Trees and bushes replace water as Eric Zener's visual interest. Photo real at a distance, they are as chaotic as nature up close.

In this new body of work, Marin-based painter Eric Zener addresses an entirely new subject: trees and bushes. The show includes mostly oil-on-canvas work, with only a few mixed-media pieces, the latter of which have dominated recent exhibitions. Known for his dreamy, intensely colorful, layered resin-and-paint images of underwater swimmers and water-focused work, which he’s been creating since 1998, this new direction is a total departure.
 
As with the earlier work, these pieces are photo-based. But while the hyper-real glossy mixed-media works (which actually begin with a photo transfer) demonstrate the depth and vibrancy Zener has excelled with in the past, it’s the paintings that steal the show.

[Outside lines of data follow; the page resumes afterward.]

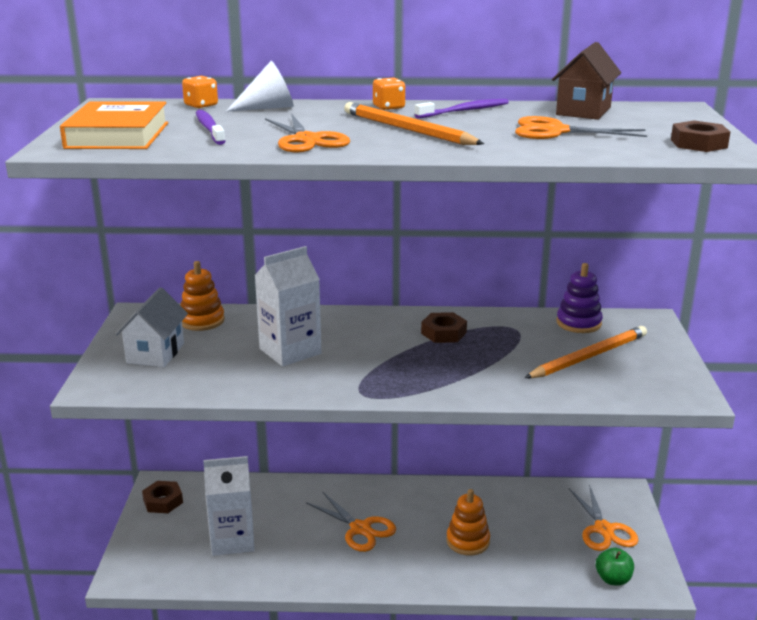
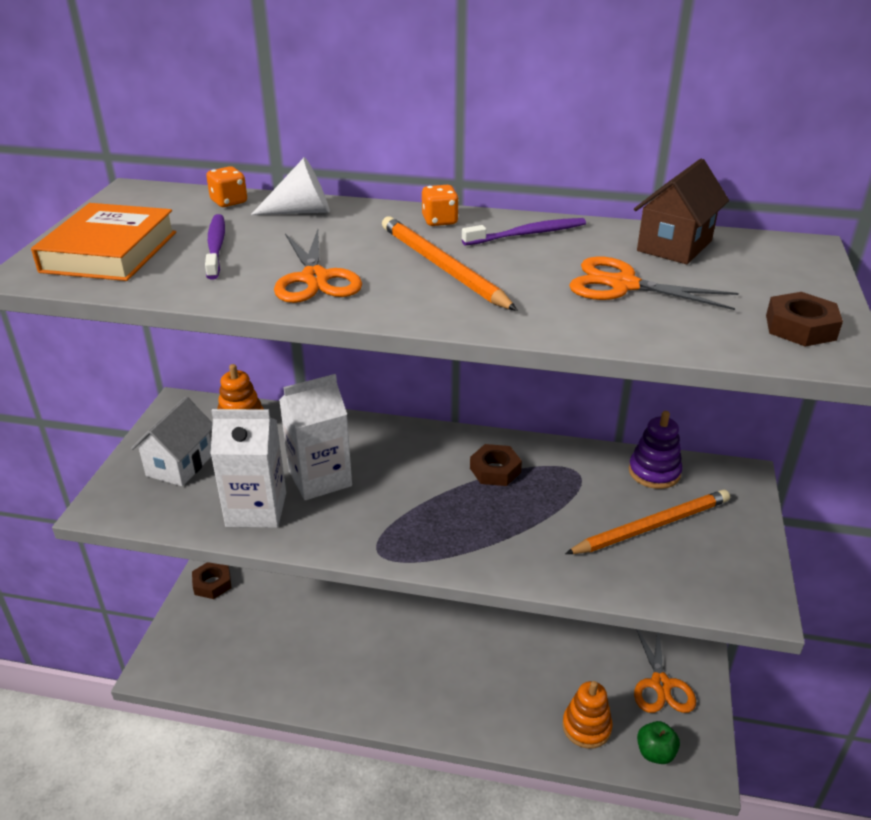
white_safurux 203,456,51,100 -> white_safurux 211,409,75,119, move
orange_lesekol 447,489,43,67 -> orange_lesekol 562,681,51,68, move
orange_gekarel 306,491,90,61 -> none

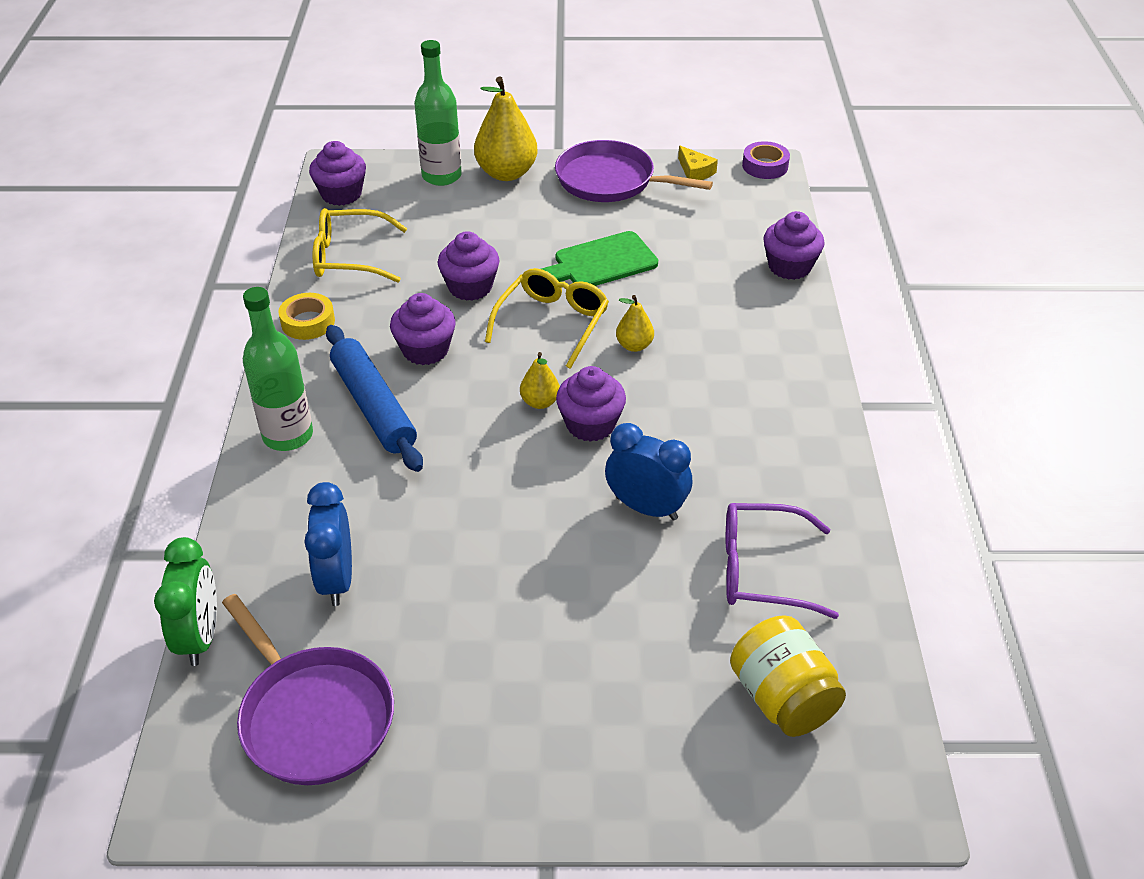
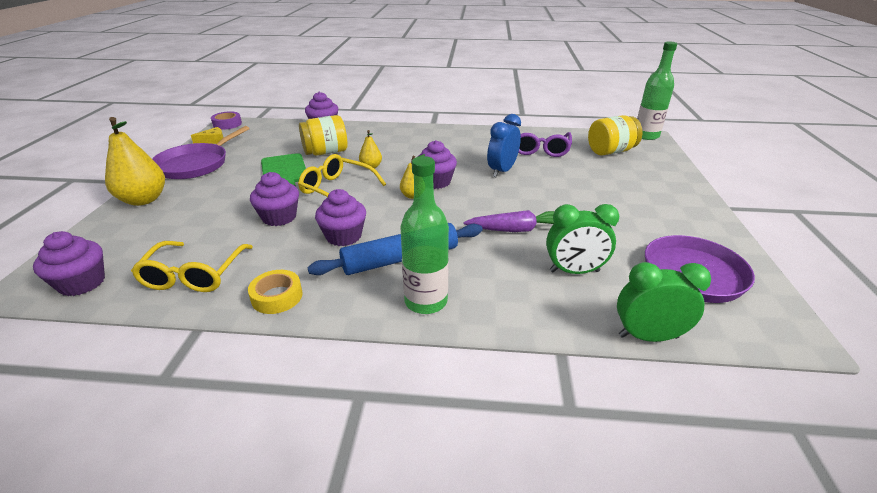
none -> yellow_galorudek 299,115,48,41
none -> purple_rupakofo 464,210,91,22
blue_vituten 304,482,48,124 -> green_vituten 546,204,73,70
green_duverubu 414,40,48,146 -> green_duverubu 637,41,40,99, move

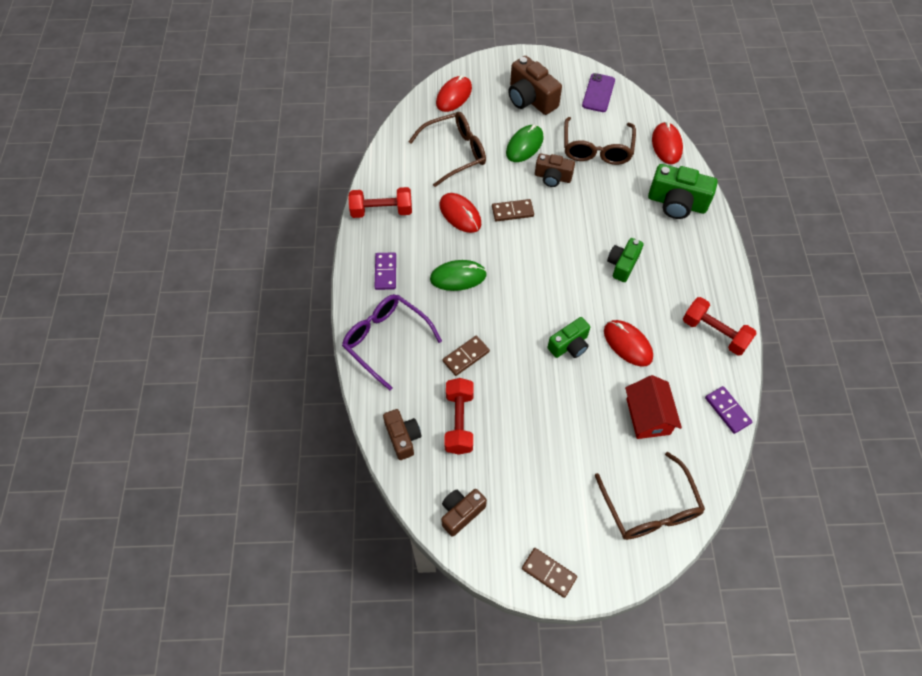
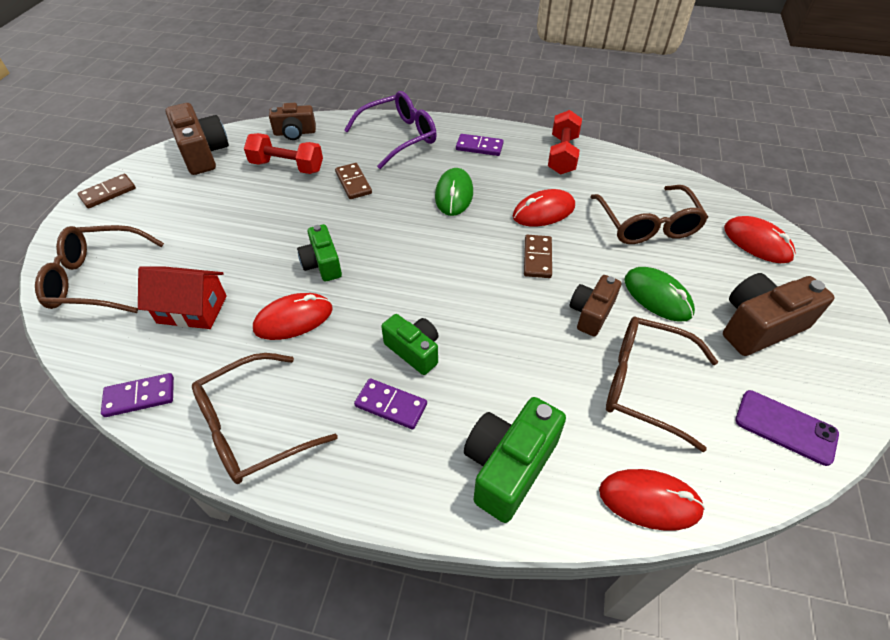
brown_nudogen 441,489,46,48 -> brown_nudogen 165,103,64,72, x1.57
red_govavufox 683,297,74,59 -> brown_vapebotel 192,353,146,131
none -> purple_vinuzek 354,378,73,52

From afar they do maintain a photorealistic quality (indeed, digital images of the paintings may lead you to believe that they are actually photographs), but closer up, gestural brushstrokes reveal the medium; these are painterly works.
 
The subjects depicted are predominantly of trees with dense and messy branches, sometimes bare and in one case, on fire; up very close, the tangle of foliage verges on abstraction. These subjects could, in many cases, be dead, or just barely surviving a cold winter. The palette is equally as sparse; several works are done in black and white. When leaves and hue are present, the coloring is subtle enough to allow the frenetic composition to hold court. These works are a study in the beauty and intuitive order that can be found in nature’s chaos; they are immediately reminiscent of Lee Friendlander’s images of similar subjects, as from his “New Mexico” series, and have a similar affect on the viewer: they’re calming and mesmerizing.
 
Zener moves with this series from explorations of life to death — and, in the case of the fire painting, destruction. He moves from wet to dry, sooth to rough, bright to somber, glossy to matte, simple to complex. He’s removed the fluid figure and replaced it with a nature that’s impenetrable. These works are more difficult, and less inviting, and with them Zener hits a whole new stride.